Environment and Climate Change is aware of the government’s commitment to engaging Indigenous communities in a mutually respectful process and establishing a meaningful partnership. Engagement processes with the Indigenous communities is consensus-based and reflects the spirit of reconciliation of renewing relations with Indigenous people.

In cases where the department is required to engage Indigenous peoples and communities for the program, it will follow the Interim Provincial Policy for Crown Consultations with First Nations, Metis Communities and other Indigenous communities https://www.gov.mb.ca/inr/reconciliation-strategy/duty-to-consult-framework.html.

The department will communicate and engage when:

  • program activities affect communities, stakeholders and the public
  • decisions have a long-term and or significant social, environmental, health and economic impact for one or more communities and stakeholders
  • program-related issues have a direct impact on a group or community
  • a decision infringes Indigenous Rights

Communication approaches may vary depending on the issue.

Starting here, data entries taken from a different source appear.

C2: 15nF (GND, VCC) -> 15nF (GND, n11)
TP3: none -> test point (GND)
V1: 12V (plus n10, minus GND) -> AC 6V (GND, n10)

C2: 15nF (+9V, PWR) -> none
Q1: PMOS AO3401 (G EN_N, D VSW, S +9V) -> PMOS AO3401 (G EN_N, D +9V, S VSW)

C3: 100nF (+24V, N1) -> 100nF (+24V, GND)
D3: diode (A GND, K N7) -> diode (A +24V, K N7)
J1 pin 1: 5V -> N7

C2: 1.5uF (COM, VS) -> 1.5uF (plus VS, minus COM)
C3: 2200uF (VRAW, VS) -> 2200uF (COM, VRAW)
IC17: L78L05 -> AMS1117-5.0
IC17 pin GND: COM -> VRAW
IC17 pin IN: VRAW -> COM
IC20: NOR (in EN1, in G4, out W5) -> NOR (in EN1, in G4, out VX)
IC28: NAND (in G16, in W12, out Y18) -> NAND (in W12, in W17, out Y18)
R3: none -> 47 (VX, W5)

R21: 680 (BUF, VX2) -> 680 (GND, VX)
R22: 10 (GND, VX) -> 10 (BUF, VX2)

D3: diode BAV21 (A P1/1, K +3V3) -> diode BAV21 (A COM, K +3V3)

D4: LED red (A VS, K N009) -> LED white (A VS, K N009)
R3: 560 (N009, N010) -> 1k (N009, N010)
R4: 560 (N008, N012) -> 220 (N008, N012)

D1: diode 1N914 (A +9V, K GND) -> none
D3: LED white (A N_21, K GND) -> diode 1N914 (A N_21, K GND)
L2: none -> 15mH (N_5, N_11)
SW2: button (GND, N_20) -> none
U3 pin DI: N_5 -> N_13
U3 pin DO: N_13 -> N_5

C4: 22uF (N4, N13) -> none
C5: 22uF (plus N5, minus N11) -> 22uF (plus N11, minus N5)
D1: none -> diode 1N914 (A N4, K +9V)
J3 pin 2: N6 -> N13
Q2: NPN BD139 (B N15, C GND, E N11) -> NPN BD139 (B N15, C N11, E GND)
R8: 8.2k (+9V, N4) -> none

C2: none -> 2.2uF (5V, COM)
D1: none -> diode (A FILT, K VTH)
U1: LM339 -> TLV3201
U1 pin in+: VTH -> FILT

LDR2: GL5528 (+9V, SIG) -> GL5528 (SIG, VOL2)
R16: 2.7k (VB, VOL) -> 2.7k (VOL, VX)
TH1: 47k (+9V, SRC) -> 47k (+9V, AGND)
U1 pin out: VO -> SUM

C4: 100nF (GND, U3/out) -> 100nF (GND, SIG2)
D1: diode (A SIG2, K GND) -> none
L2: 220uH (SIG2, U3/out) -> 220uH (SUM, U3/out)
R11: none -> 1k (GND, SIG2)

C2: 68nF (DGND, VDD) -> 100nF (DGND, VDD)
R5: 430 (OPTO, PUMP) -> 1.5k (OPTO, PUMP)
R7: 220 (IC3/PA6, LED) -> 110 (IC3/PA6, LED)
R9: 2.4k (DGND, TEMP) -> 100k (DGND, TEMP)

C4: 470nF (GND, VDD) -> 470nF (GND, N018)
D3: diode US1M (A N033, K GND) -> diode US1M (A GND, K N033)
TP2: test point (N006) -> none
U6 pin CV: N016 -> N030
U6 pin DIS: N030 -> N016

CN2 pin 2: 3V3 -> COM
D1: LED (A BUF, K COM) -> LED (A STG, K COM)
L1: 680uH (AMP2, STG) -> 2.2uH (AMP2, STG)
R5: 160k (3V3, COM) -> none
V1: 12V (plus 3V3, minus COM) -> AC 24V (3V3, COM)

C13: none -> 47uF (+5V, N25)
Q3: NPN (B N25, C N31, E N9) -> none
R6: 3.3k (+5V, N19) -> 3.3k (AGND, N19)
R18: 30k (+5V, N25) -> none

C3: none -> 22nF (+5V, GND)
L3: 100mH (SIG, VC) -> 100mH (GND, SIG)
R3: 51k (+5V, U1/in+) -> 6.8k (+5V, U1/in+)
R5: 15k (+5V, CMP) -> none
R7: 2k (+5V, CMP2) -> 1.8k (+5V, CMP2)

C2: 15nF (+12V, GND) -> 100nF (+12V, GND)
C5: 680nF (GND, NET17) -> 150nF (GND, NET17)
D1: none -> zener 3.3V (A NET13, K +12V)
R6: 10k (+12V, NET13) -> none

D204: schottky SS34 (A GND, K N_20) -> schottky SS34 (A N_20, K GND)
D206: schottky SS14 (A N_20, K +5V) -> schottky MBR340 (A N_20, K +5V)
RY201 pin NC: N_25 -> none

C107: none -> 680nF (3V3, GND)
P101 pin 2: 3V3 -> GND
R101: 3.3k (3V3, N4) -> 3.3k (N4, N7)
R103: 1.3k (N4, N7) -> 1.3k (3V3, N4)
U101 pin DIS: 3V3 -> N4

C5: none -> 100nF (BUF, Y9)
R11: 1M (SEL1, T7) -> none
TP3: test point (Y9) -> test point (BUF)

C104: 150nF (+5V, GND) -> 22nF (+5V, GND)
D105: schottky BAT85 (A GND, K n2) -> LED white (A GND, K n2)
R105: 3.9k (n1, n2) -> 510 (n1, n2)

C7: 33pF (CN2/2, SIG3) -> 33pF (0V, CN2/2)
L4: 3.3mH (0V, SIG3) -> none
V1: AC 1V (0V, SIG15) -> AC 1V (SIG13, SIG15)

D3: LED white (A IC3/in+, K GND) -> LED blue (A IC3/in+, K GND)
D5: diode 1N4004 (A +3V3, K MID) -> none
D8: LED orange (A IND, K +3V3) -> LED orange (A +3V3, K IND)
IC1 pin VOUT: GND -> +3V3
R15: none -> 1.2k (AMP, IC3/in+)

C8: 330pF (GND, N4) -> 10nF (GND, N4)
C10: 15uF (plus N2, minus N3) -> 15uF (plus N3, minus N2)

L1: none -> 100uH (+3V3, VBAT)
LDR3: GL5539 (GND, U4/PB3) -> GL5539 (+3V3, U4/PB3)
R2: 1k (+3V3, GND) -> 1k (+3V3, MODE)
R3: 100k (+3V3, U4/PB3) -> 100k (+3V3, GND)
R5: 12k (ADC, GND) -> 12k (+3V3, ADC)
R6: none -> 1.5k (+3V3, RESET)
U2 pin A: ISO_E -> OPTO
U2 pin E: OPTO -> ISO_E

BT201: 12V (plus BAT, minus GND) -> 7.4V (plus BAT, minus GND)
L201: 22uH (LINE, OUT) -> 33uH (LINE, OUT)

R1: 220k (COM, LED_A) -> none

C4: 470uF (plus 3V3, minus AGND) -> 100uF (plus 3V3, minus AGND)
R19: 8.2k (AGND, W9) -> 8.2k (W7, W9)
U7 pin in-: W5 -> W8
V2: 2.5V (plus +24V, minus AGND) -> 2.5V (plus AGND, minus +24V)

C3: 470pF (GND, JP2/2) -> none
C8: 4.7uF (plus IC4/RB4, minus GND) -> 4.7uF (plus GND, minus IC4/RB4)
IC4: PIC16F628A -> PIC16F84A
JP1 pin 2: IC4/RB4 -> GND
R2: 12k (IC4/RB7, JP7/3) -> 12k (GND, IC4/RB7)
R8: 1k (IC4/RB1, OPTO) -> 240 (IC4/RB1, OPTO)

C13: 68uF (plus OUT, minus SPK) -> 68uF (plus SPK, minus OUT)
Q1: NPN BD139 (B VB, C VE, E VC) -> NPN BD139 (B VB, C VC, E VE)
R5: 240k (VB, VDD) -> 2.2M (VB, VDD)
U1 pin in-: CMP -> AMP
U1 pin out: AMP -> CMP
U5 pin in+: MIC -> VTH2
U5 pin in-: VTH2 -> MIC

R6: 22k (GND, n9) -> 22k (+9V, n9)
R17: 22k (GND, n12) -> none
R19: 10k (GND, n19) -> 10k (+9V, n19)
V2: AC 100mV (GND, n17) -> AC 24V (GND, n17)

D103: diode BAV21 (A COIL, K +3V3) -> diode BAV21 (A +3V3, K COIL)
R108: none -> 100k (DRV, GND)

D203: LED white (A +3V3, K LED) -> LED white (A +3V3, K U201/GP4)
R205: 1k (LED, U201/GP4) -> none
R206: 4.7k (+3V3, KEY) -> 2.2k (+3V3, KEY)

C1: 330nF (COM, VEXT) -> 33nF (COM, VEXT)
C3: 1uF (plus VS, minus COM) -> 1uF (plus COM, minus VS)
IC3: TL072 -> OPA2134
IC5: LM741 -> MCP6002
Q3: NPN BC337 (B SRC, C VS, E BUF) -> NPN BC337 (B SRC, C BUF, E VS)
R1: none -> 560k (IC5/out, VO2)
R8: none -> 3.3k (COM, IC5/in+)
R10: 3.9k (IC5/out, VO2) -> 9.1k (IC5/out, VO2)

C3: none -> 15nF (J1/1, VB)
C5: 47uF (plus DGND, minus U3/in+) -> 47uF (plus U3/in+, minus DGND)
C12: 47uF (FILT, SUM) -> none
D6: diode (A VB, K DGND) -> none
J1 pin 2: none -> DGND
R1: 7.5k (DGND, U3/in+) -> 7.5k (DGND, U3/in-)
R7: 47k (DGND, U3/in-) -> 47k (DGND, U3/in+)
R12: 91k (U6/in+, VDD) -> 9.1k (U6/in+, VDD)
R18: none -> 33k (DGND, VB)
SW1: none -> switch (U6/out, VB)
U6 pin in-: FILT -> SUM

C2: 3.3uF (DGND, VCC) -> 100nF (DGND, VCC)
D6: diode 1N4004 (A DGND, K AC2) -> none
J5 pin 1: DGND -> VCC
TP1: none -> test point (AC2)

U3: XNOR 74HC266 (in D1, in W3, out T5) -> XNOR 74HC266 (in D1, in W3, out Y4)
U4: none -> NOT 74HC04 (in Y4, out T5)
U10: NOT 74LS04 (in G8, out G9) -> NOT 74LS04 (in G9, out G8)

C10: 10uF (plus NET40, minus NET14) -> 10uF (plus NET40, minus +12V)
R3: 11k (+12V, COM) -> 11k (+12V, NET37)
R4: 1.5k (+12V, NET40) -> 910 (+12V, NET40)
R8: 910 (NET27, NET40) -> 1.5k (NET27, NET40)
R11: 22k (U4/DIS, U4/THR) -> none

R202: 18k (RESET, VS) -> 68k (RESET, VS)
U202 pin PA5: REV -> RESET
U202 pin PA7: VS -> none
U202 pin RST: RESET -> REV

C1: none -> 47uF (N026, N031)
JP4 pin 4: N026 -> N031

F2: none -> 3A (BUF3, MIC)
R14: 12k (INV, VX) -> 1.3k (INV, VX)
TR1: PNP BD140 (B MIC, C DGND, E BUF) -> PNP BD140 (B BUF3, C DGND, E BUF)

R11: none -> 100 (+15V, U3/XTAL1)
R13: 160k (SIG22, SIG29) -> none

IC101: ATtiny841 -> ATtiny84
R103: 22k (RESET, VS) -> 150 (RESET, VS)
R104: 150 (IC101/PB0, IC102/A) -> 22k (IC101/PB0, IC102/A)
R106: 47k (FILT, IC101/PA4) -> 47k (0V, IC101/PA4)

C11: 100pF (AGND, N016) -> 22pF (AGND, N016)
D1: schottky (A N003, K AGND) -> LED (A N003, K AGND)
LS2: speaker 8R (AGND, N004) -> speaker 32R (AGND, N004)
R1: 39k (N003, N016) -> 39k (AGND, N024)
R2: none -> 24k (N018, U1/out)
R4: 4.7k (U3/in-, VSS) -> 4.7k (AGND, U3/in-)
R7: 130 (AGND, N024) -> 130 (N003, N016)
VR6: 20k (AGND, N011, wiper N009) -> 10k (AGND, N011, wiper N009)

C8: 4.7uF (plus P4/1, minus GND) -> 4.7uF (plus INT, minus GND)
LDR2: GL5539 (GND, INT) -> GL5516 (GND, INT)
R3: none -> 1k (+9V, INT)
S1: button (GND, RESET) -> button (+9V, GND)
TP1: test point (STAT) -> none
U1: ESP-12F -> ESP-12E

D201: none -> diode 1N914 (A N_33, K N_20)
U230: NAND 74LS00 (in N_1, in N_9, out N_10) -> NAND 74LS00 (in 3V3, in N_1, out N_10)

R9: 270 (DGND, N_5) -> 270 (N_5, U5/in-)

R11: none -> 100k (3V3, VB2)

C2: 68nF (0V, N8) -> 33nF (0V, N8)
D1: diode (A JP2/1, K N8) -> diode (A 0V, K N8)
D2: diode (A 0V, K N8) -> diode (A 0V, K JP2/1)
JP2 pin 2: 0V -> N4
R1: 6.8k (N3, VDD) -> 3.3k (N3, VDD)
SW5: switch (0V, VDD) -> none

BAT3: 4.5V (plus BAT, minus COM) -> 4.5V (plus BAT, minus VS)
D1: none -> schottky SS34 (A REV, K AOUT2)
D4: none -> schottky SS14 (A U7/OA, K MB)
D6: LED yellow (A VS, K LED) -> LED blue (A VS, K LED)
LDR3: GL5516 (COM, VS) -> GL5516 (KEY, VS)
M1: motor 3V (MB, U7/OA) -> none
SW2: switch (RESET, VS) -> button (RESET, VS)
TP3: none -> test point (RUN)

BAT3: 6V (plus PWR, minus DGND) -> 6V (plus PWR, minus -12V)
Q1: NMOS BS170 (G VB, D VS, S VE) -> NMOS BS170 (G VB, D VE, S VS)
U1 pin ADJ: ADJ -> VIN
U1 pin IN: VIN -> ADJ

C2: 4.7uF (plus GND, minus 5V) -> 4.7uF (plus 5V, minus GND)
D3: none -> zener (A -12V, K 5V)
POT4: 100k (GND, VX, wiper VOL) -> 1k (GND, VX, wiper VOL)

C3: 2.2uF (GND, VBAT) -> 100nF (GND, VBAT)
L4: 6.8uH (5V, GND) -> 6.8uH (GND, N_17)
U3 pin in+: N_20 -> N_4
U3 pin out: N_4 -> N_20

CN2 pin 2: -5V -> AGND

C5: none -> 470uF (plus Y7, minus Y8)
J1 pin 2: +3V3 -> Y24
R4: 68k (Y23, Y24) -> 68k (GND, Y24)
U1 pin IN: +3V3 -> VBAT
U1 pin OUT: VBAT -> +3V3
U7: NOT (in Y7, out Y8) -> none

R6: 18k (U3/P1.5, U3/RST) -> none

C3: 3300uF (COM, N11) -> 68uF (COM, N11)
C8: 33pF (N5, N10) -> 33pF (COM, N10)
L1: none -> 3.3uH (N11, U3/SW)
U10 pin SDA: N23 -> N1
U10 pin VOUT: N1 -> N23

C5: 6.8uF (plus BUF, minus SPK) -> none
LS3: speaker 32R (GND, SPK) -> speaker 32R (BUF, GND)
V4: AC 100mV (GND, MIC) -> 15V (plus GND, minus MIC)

Regardless, the messaging must be consistent, relevant and understandable.

The extent of issue and level of decision will influence the level of engagement and techniques and approaches to be used. The program will adapt the Public Engagement Framework for the Manitoba Public Service and the International Association for Public Participation (IAP2) spectrum of engagement, if there is a requirement for the program to engage the public in any future initiatives.